Se le prohibió que hiciese milagros (pero en vano, no por desobediencia, sino porque aquel chorro portentoso era involuntario e incontenible), se amotinaron los fieles cuando no se le dejaba aparecer en público, fue procesado por la Inquisición, que declaró purísimos sus actos y su doctrina, y el propio Felipe II quiso conocerle y le llamó a Madrid («¿Qué ganaréis con ver a un pobre cocinero del padre san Francisco?», dijo al gran rey en catalán, la única lengua que hablaba).

Por fin, en uno de sus traslados murió en la tierra de sus padres, en Cágliari, y el recuerdo de aquel frailecito de los milagros alegres e irrestañables, con un candor en la fe que le hacía omnipotente, ha llegado hasta nosotros como un conmovedor testimonio de la unión con Dios que juega con las leyes de la naturaleza.

19 - José (siglo I)
Patriarca de la vara florida, padre nutricio del Niño Dios, casto esposo de la Virgen, patrón de la Iglesia universal -así como de los padres de familia-, si hay grados humanamente medibles en la santidad José es el primero de los santos, y su nombre se invoca junto a los de Jesús y María formando lo que se ha llamado la trinidad de este mundo.

Los Evangelios son muy parcos al hablar de él: era del linaje de David, cuidó de la Sagrada Familia en Belén, Egipto y Nazaret, y debió de morir antes de las bodas de Caná, sin duda asistido por Jesucristo (de ahí que sea también patrón de la buena muerte).
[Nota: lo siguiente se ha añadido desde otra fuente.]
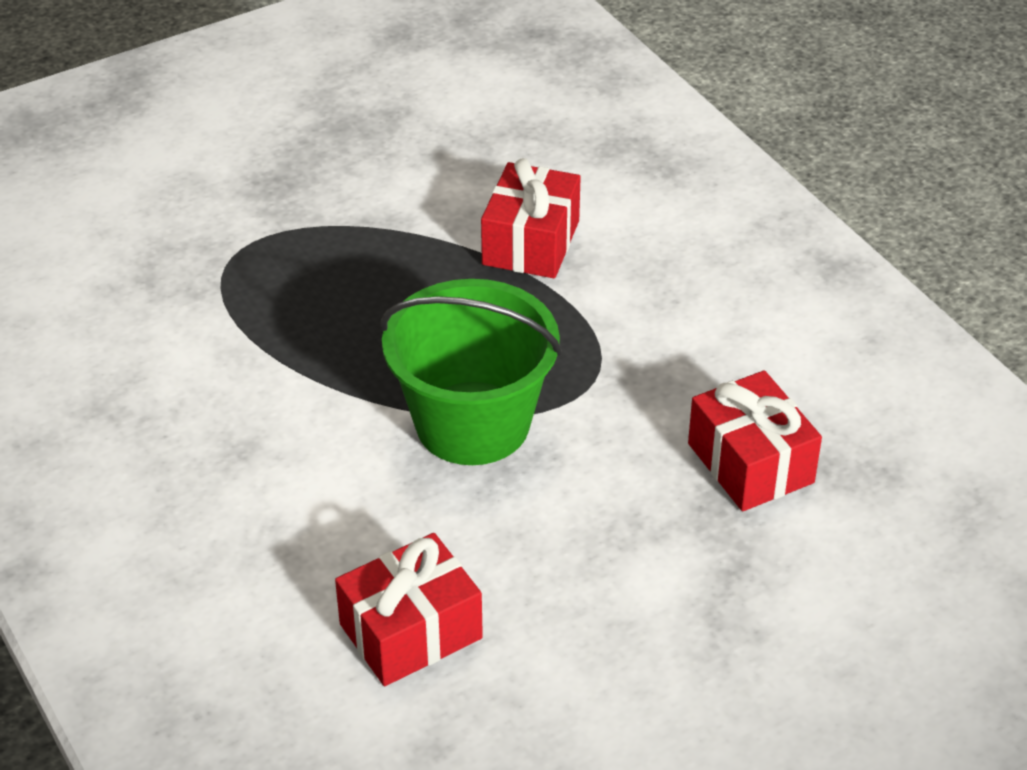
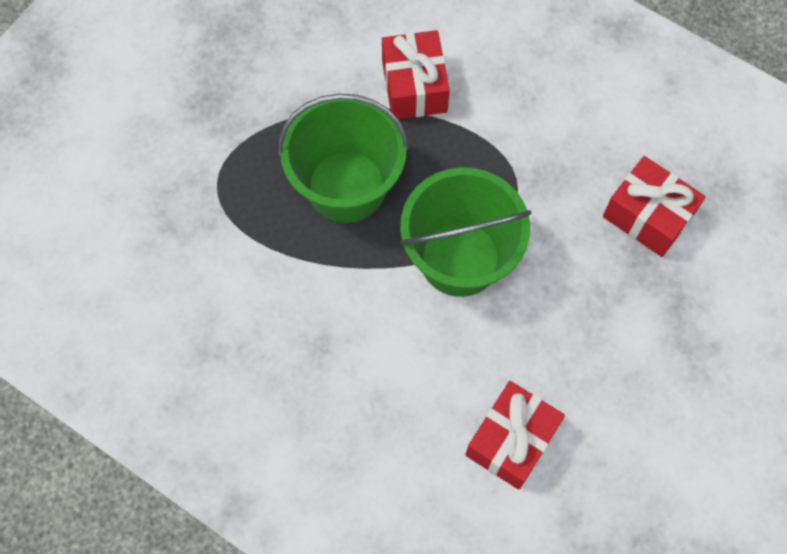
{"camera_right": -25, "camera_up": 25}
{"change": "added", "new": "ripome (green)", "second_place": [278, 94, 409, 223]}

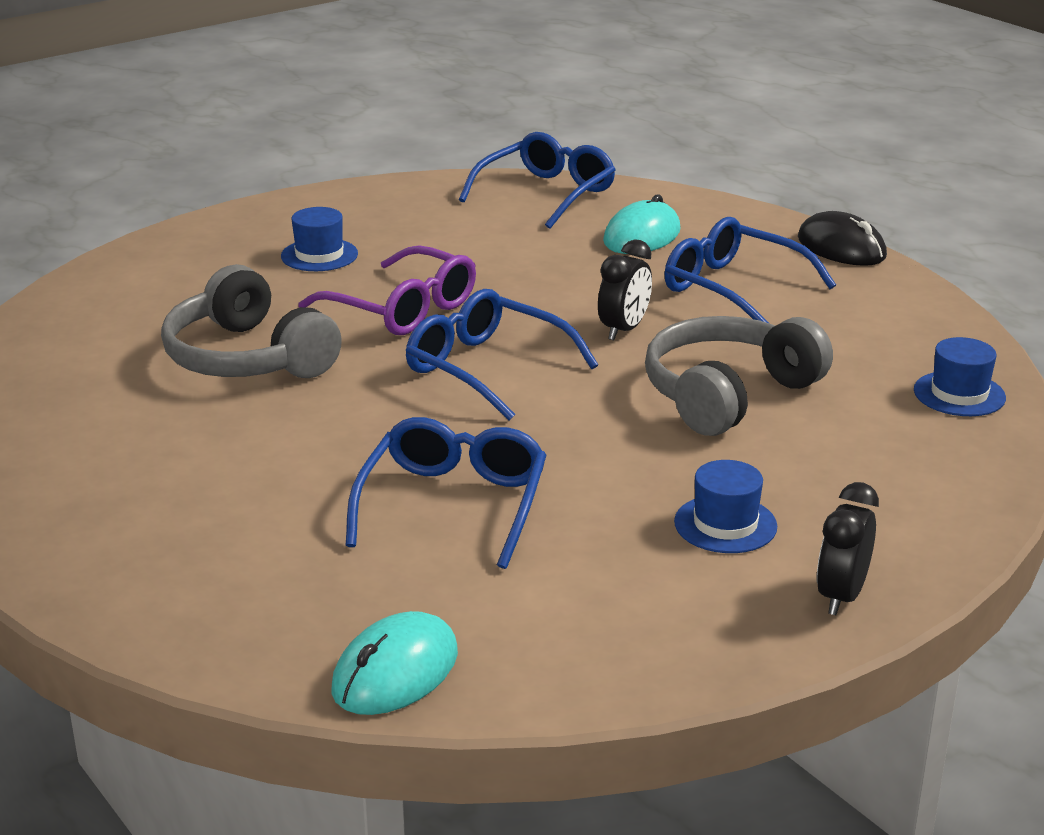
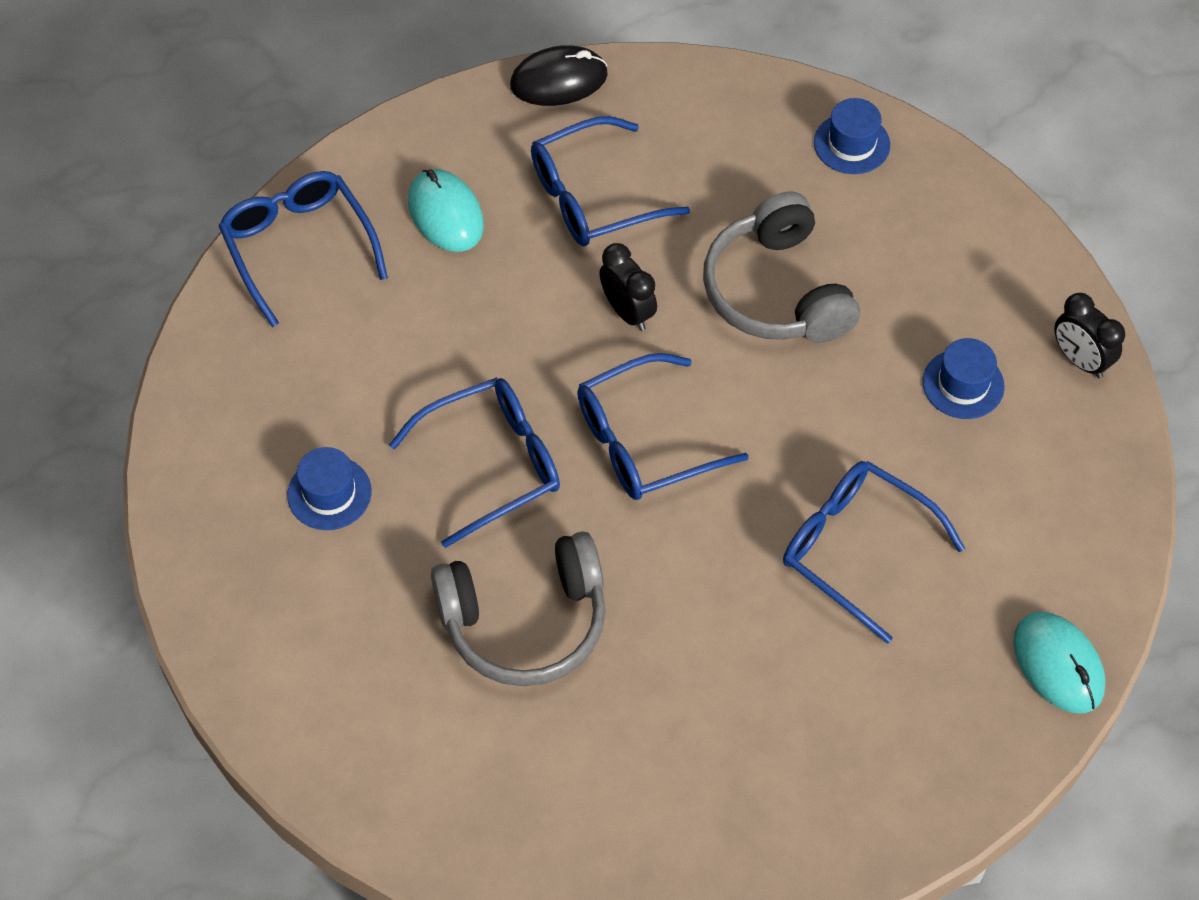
{"camera_right": -65, "camera_up": 30}
{"change": "recoloured", "old": "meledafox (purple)", "new": "meledafox (blue)", "first_place": [298, 245, 476, 335], "second_place": [389, 377, 560, 548]}

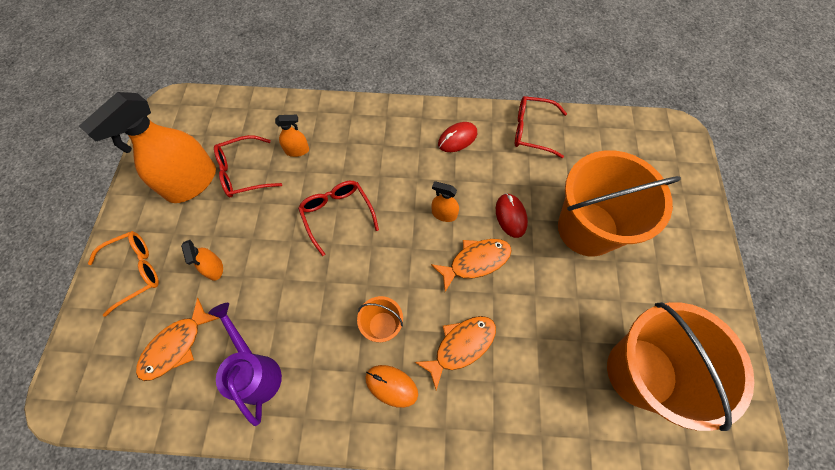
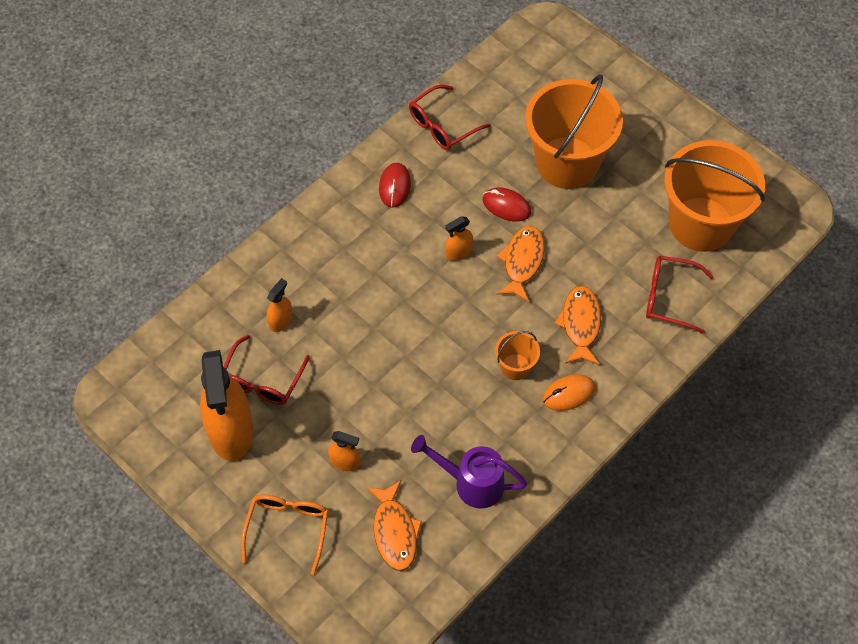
{"camera_right": -50, "camera_up": -5}
{"change": "moved", "old": "meledafox (red)", "first_place": [298, 181, 379, 256], "second_place": [646, 256, 714, 334]}

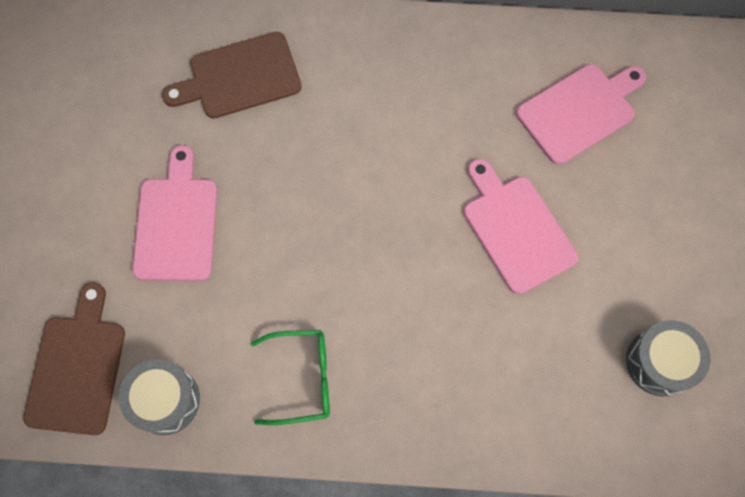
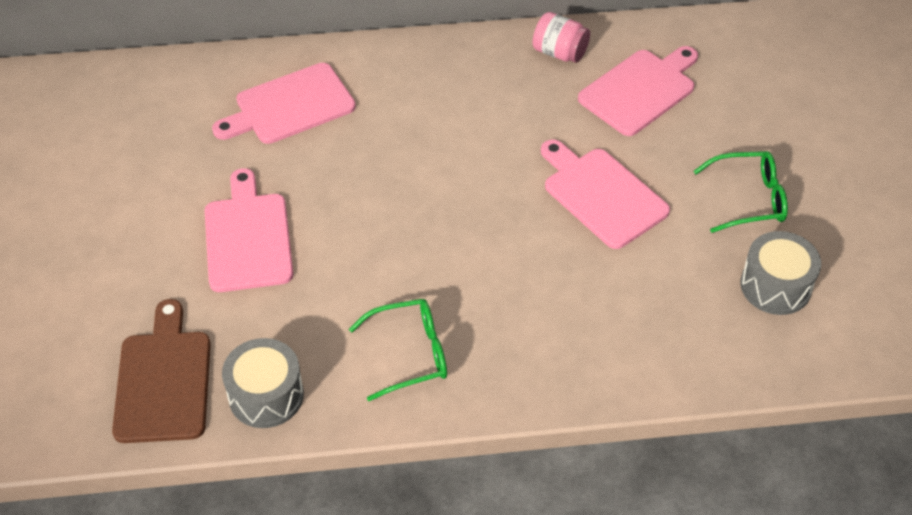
{"camera_right": -10, "camera_up": -20}
{"change": "recoloured", "old": "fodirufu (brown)", "new": "fodirufu (pink)", "first_place": [162, 32, 302, 118], "second_place": [212, 63, 356, 144]}
{"change": "added", "new": "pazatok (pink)", "second_place": [532, 12, 590, 63]}
{"change": "added", "new": "meledafox (green)", "second_place": [694, 151, 788, 233]}

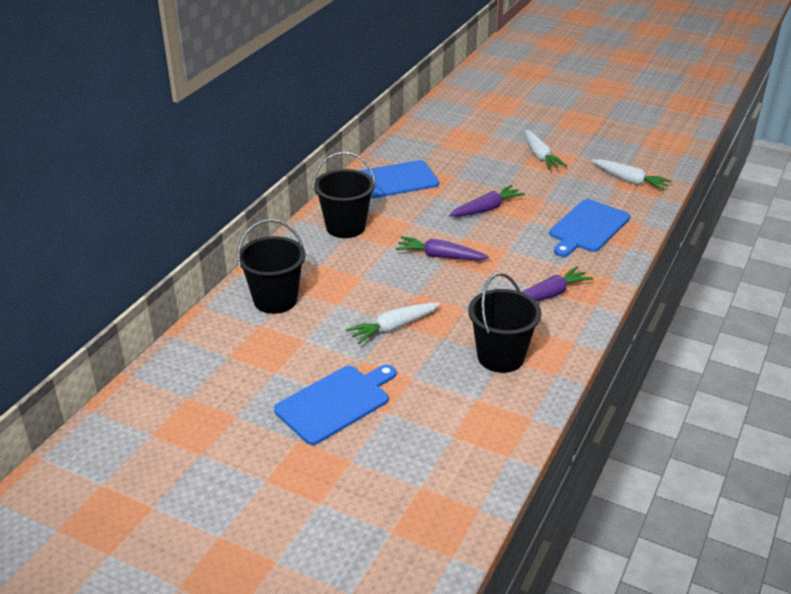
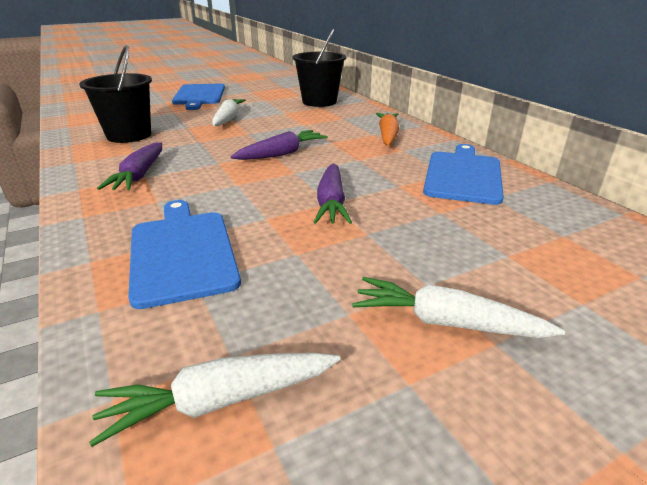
{"camera_right": 125, "camera_up": -5}
{"change": "replaced", "old": "ripome (black)", "new": "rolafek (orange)", "first_place": [313, 152, 376, 238], "second_place": [376, 113, 399, 146]}

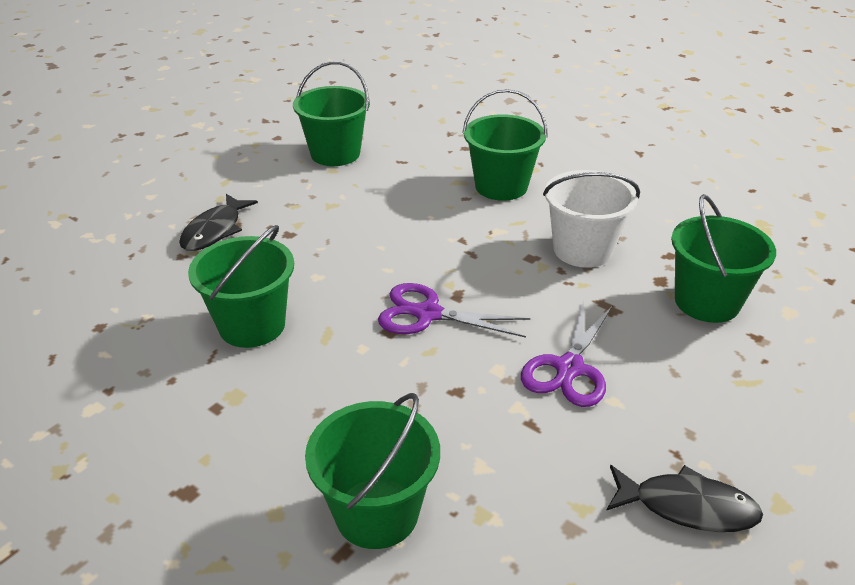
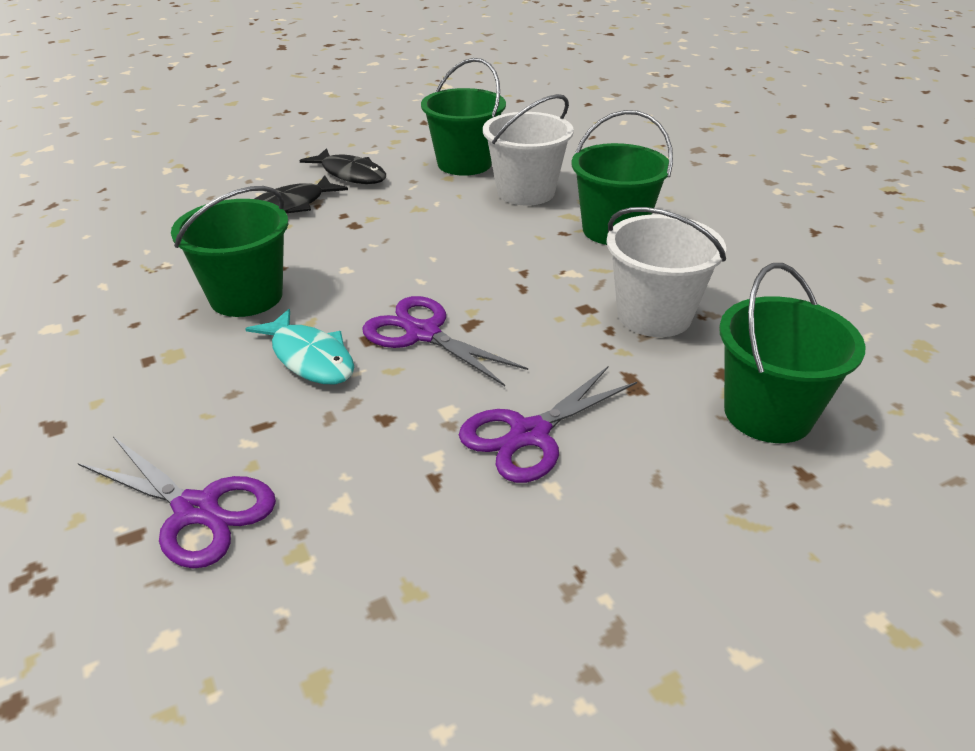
{"camera_right": 25, "camera_up": 0}
{"change": "replaced", "old": "ripome (green)", "new": "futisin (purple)", "first_place": [305, 393, 440, 549], "second_place": [78, 437, 276, 569]}
{"change": "moved", "old": "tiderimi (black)", "first_place": [606, 465, 763, 532], "second_place": [300, 148, 386, 184]}
{"change": "added", "new": "ripome (white)", "second_place": [483, 94, 574, 205]}
{"change": "added", "new": "tiderimi (turquoise)", "second_place": [245, 309, 354, 384]}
La suposición de que al desposarse con María era ya octogenario carece de fundamento, y su tradicional oficio de carpintero (Jaber lignarius) sólo se cita en los apócrifos.

Su culto, muy tardío, no se generaliza hasta la Contrarreforma, y en él influyen tres santos muy devotos de san José, Teresa de Jesús, Ignacio de Loyola y Francisco de Sales; en los tiempos modernos ha adquirido una difusión extraordinaria en todo el orbe católico, aunque quizá la primacía corresponda al Canadá francés, donde en Montreal se dedicó a este santo una grandiosa basílica.

Santidad la suya discretísima, tenue («era hombre justo» se limita a decir san Mateo), y Ribadeneira al enumerar sus virtudes añade a la fe, la esperanza, la caridad, la pureza, la humildad, la obediencia, la fortaleza, etc., «un silencio tan extraño que no leemos en todo el Evangelio palabra que haya hablado san José».

Éste debe de ser su rasgo más significativo: «El hombre del silencio», escribe Hello, «el silencio es su alabanza, su genio, su atmósfera; la abdicación de la palabra ante lo insondable». Hace calladamente lo que Dios le pide que haga, aunque no lo entienda.

20 - Martín dumiense (c. 515-580)
Como el otro Martín más famoso, el de Tours, nació en las lejanas tierras de Panonia, en la actual Hungría, y fue monje en Palestina, donde debió de familiarizarse con la espiritualidad de los padres del desierto, sobre la que posteriormente compuso una especie de resumen a modo de enseñanza.

Pero este solitario, de quien todos hablan como hombre muy docto que conocía bien griego y latín, y que dominaha los autores paganos como Cicerón y Séneca, tenía inquietudes itinerantes, y -nos dice en su propio epitafio que escribió en verso- «movido por el impulso de Dios» emprendió un largo viaje.

Se supone que estuvo primero en Roma, luego visitó la Galia y el sepulcro de su paisano el otro Martín en Tours, allí conoció a san Gregario, y por fin, «atravesando los anchos mares», según sus propias palabras, fue al reino de los suevos, en Galicia, donde consiguió la conversión del rey Teodomiro que era arriano.

En el año 550 funda el monasterio de Dumio, cerca de Braga, en el norte de lo que hoy es Portugal, en el 570 es arzobispo de Braga, y tras asentar el catolicismo en el ángulo noroccidental de la península, sin duda muere allí dejando un imborrable recuerdo de varón sabio y piadoso.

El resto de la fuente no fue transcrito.